Discos // El Circo de las Mariposas / Frida

Frida_CD_cover

El llanto de un crío que se ve mitigado por una nana. Es el comienzo de todo. No es el primer contacto con las notas, se sabe que ahí dentro también escuchamos, de forma inconsciente, durante el periodo de gestación. Pero sí es el primer momento en el que la música sirve para un fin. Luego se repetirá a lo largo de tu vida, a todas horas, en todo momento. Para arrullarte hasta quedar dormido, para envalentonarte a dar el primer beso.
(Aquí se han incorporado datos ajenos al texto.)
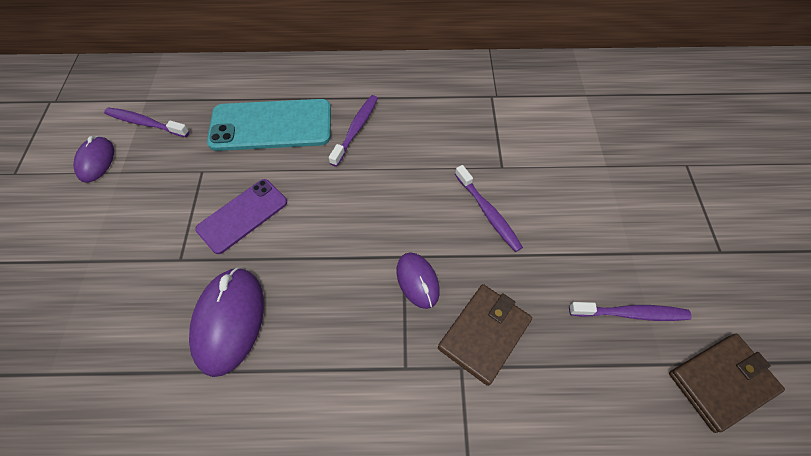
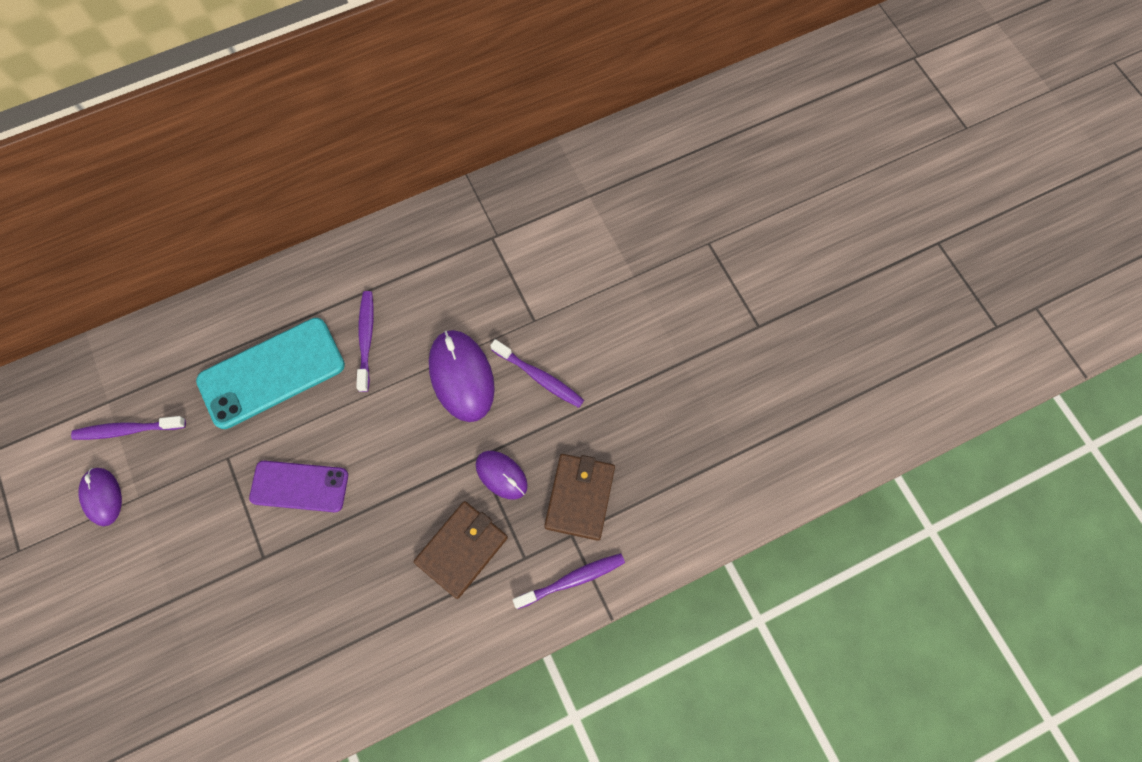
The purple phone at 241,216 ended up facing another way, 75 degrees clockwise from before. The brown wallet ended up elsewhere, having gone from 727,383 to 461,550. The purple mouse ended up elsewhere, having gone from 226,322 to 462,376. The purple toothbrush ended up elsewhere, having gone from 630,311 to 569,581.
Para jugar a retozar con la melancolía, para ponerle banda sonora a aquel acantilado del que nunca quisiste marcharte.

 

El llanto de un crío que se ve mitigado por una nana. Así también comienza Frida, el primer largo de esta banda barcelonesa. Una banda que toma su nombre del corto The Butterfly Circus (que te instamos poderosamente a ver si no lo has hecho ya). Además, en palabras de su cantante, Marcos Andrés:

 

“El presente y el futuro de nuestra especie, el planeta mismo, necesita que el ser humano deje de ser un gusano, una autentica plaga que engulle sin descanso todo lo que el mundo le ofrece, para convertirse, primero en crisálida, y por fin en mariposa. Todos, en la medida que podamos, hemos de hacer algo al respecto. Esta es nuestra manera de hacerlo. El circo de las mariposas nace con el deseo de ser nutriente para las crisálidas, de ayudar a acurrucarnos hacia adentro con todo lo que hemos extraído del mundo, para hacer esa transformación”.

 

A Marcos ya lo conoces, es el que le ponía voz a aquel proyecto llamado Vinodelfín. Y en sus palabras se encuentra la clave de Frida. Acurrucarnos hacia dentro, en un ejercicio lírico de los que requieren paciencia, coraje y sapiencia a partes iguales. Una propuesta arriesgada por personal. En cada letra, en cada acorde, se esconde la esencia de sí mismo. Poner el espejo justo debajo del alma para intentar mirarla desde arriba. No todos pueden, a veces da miedo desnudarse así. Sus letras son pedazos de intimidad que se convierten en universales con tanta facilidad que sonroja. Subirse a su circense carromato requiere determinación, apenas cabe equipaje y los surcos de las ruedas de madera sobre la tierra marcarán probablemente un sendero indeterminado. Un devenir a ciegas entre arreglos celestiales, violines, sintetizadores, arrebatos de pop rock (El plan está en la huella) , canciones que crecen en su intensidad (como el single Canta) o que se acercan más a la canción de autor (Lázaro), pero en todos los registros conforman un disco homogéneo y sin fisuras.

 

El circo de las mariposas adula con versos, sorprende con malabares arriesgados y trucos de funambulista experimentado, y cuando el maestro de ceremonias canta  “Ríos en el sol derramándose en el vacío”, el bebé que llora al comienzo del disco se acaricia una oreja para sosegarse, y se queda dormido mecido por las palabras y por la seguridad de que, pase lo que pase, la música podrá salvarle de los sinsabores que le depara el destino.